Alterno o seguro com vulnerável e o empírico com o teórico. É a metamorfose intermitente e incessante. Como casulo que liberta a borboleta, o meu corpo liberta a minha vontade. E tal como o casulo se tornaria inútil sem a borboleta, tudo o que em mim é físico é superado pela minha vontade. No entanto, a vontade retoma ao casulo e quando sai, fortalecida, renovada, resulta uma nova borboleta. E o meu corpo faz belas e diferentes borboletas, tão melhores, mais belas e mais espantosamente completas a cada metamorfose nova.

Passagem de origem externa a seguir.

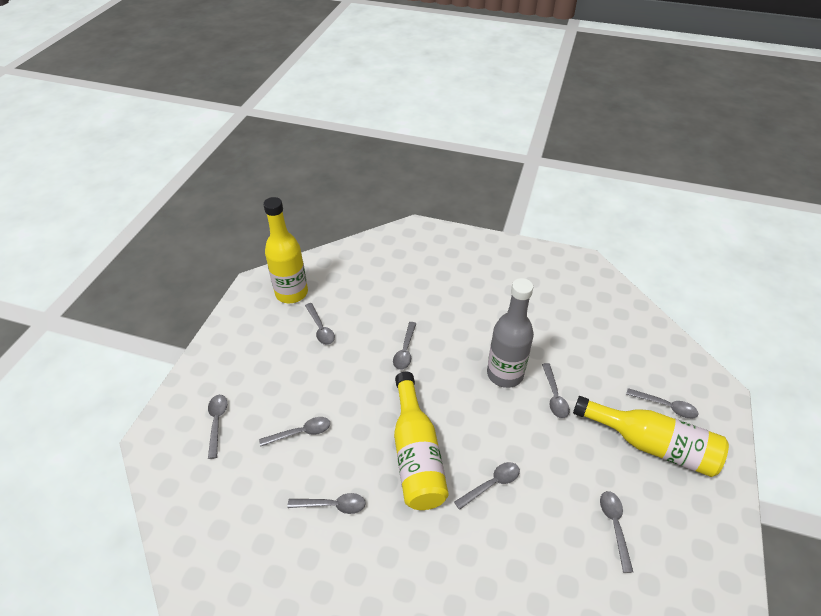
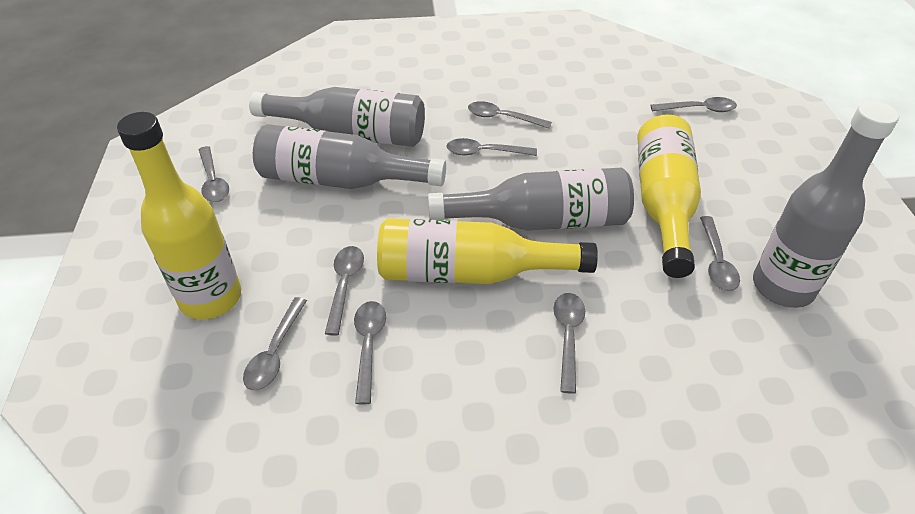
grey bottle: 1 -> 4

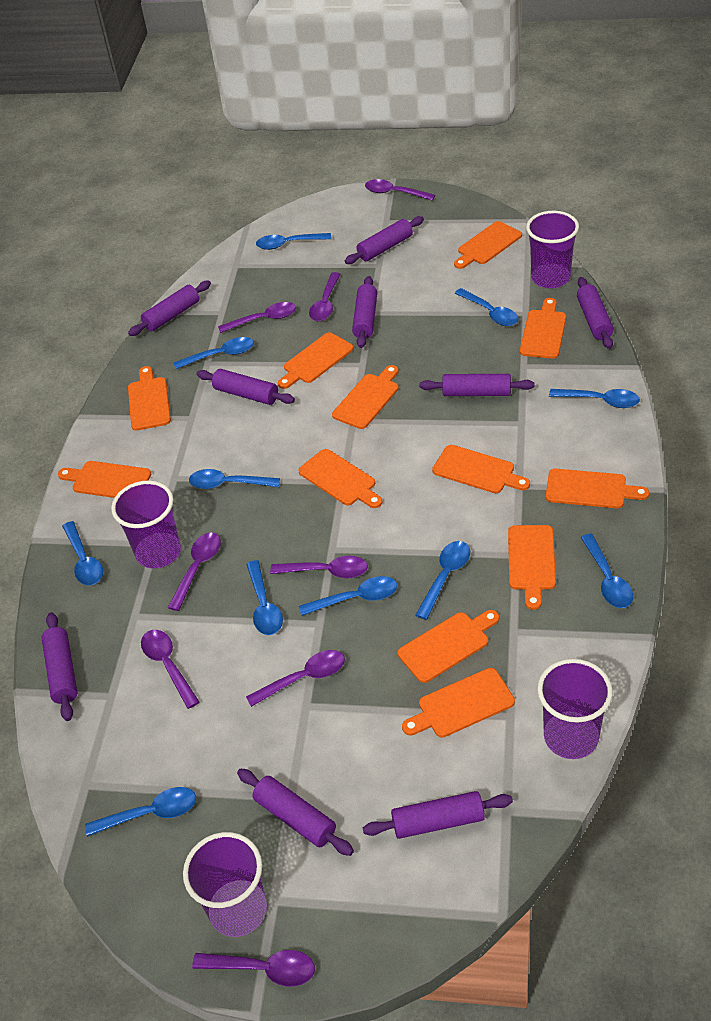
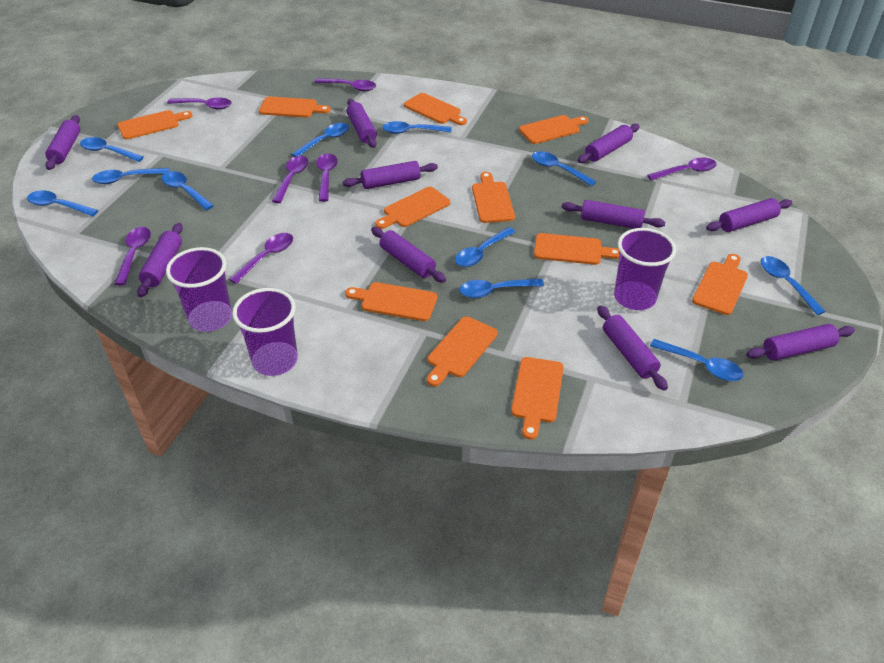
orange cutting board: 12 -> 11
purple cup: 4 -> 3
purple rolling pin: 9 -> 10
purple spoon: 8 -> 7

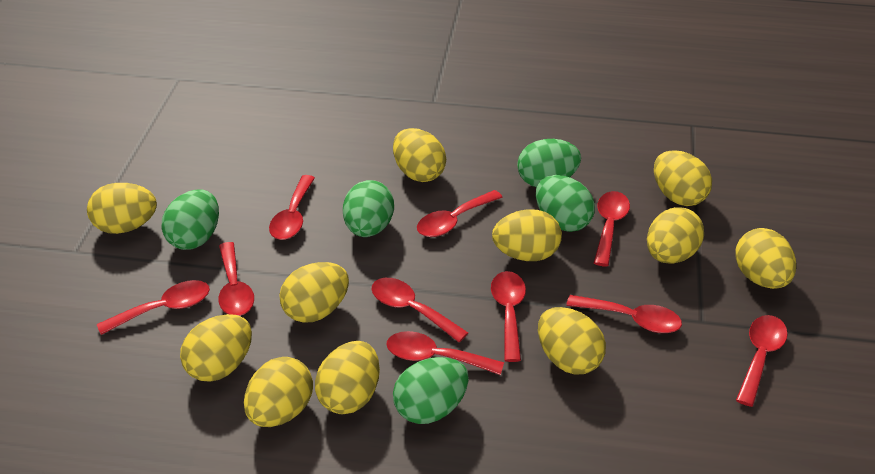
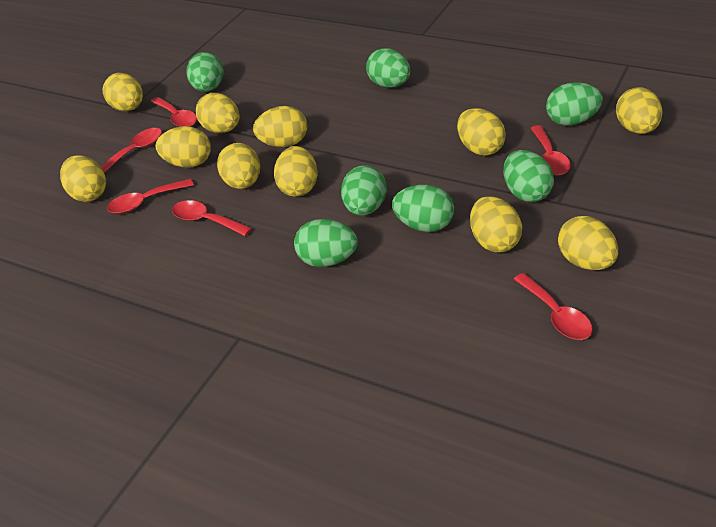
green egg: 5 -> 7
red spoon: 10 -> 6

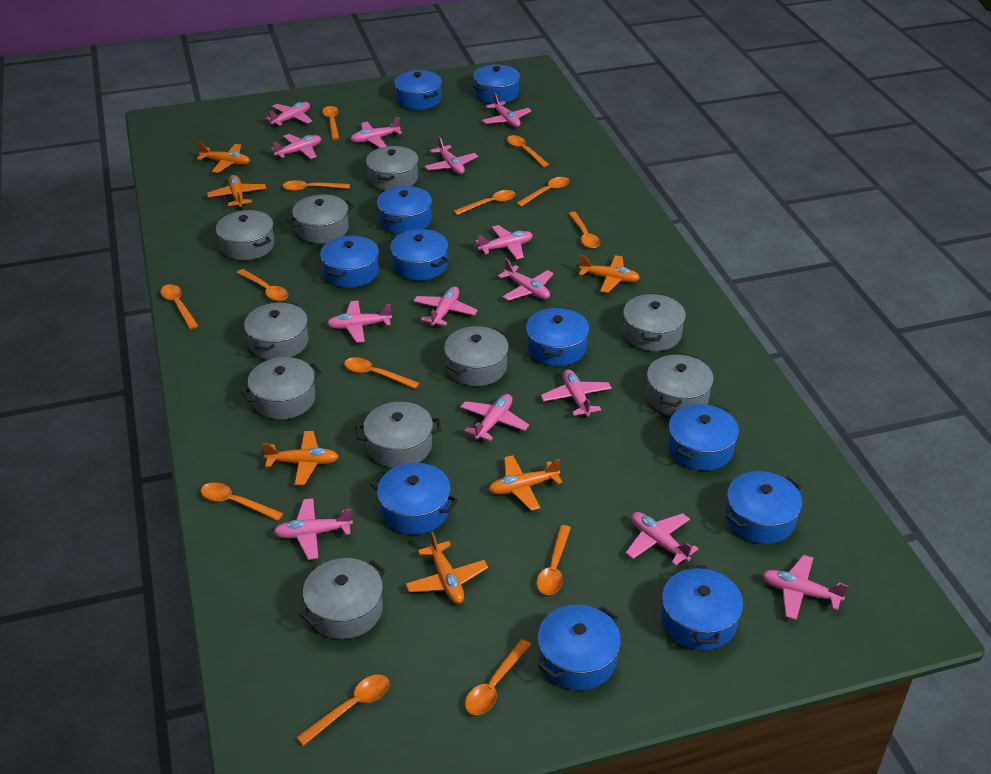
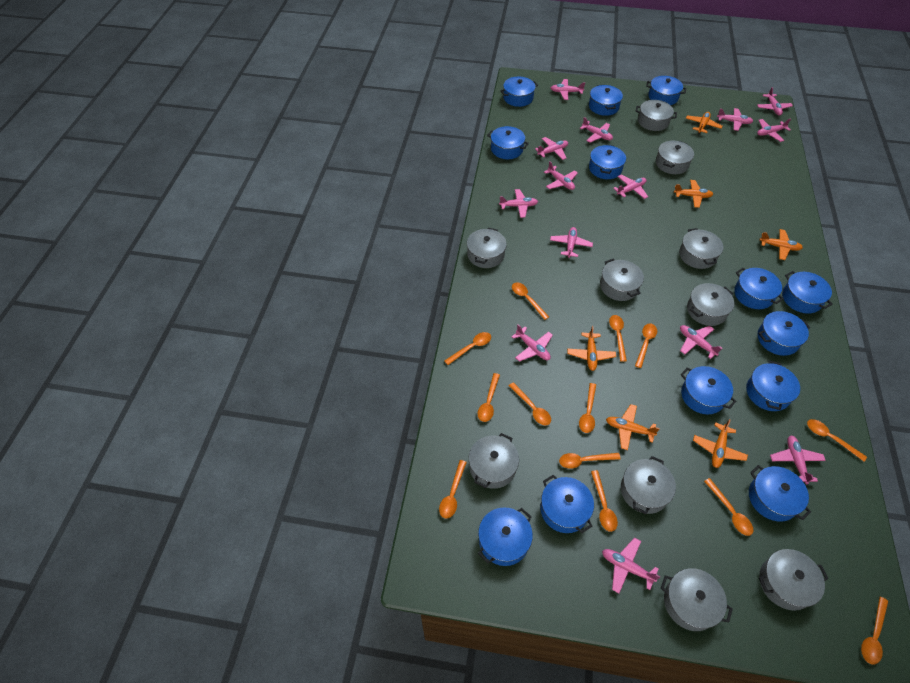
blue pot: 11 -> 13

Que vontades enormes, tão maiores do que o meu corpo pequeno. Impertinentes, mas ao mesmo tempo com tamanha candura, que vontades tão doces. Ímpossíveis de abraçar, mas abraçam. Sensível às causas em que acreditam. E lutam por elas, inabaláveis, indomáveis. Cada vontade arde é o combustível da próxima melhor vontade, só há nova borboleta quando a anterior retoma ao casulo.
É um abstracto completo que não se molda ao mundo como esse concreto que já fui. E no dia que resultar a útima borboleta, hei-de olhar para o casulo, vendo-o de cima, a enterrar-se de olhos fechados e coração aberto, feliz por ter trabalhado para ser a melhor fábrica de borboletas do mundo.